Czym rozmowa równi się od SMS-u, czyli powiedz to, zamiast klikać w telefonie
Obecnie taką tabakierą, której często podporządkowujemy swoje życie, stała się technologia. Niezaprzeczalne korzyści, jakie daje nam na co dzień korzystanie z internetu, wysyłanie i odbieranie SMS-ów, wiążą się z negatywnym oddziaływaniem na nas. Chodzi nam o to, że coraz rzadziej rozmawiamy ze sobą. Coraz częściej SMS, czasami tylko z emotkami, zastępuje nam rozmowę telefoniczną… nie mówiąc już o rozmowie twarzą-w-twarz.

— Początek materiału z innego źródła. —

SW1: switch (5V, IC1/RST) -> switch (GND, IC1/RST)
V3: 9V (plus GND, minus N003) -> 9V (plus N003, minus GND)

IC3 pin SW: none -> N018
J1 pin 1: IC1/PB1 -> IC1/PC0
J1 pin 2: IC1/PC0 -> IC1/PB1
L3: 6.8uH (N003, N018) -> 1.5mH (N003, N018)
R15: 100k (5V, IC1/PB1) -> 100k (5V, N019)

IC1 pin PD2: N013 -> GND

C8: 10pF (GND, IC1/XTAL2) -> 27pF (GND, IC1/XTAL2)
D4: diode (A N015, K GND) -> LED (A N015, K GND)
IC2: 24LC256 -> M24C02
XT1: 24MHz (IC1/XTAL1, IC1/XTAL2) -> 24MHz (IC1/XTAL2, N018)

Borowska biblioteka organizuje spotkania, na których rozmawia się i to nie koniecznie o książkach. - Nasze spotkania organizowane są w ramach projektu „Jak rozmawiać? Wspieranie umiejętności informacyjnych jako podstawowej kompetencji świadomego obywatelstwa w demokracji uczestniczącej” – powiedziała Magdalena Krzeszowska, dyrektorka biblioteki w Borowie. Chodzi o wymianę informacji, informowanie kogoś, ale rozmawiając. - ”Dobre rozmowy” to przestrzeń, gdzie człowiek spotyka człowieka i rozmawiają, dlatego cieszy nas to, za każdym razem do biblioteki przychodzi coraz więcej osób. Zapraszam na kolejną „dobrą rozmowę” w sobotę, 11 marca br., do biblioteki w Borowie – podkreśliła nasza rozmówczyni. Dodajmy, że uczestnicy spotkań sami proponują temat rozmowy.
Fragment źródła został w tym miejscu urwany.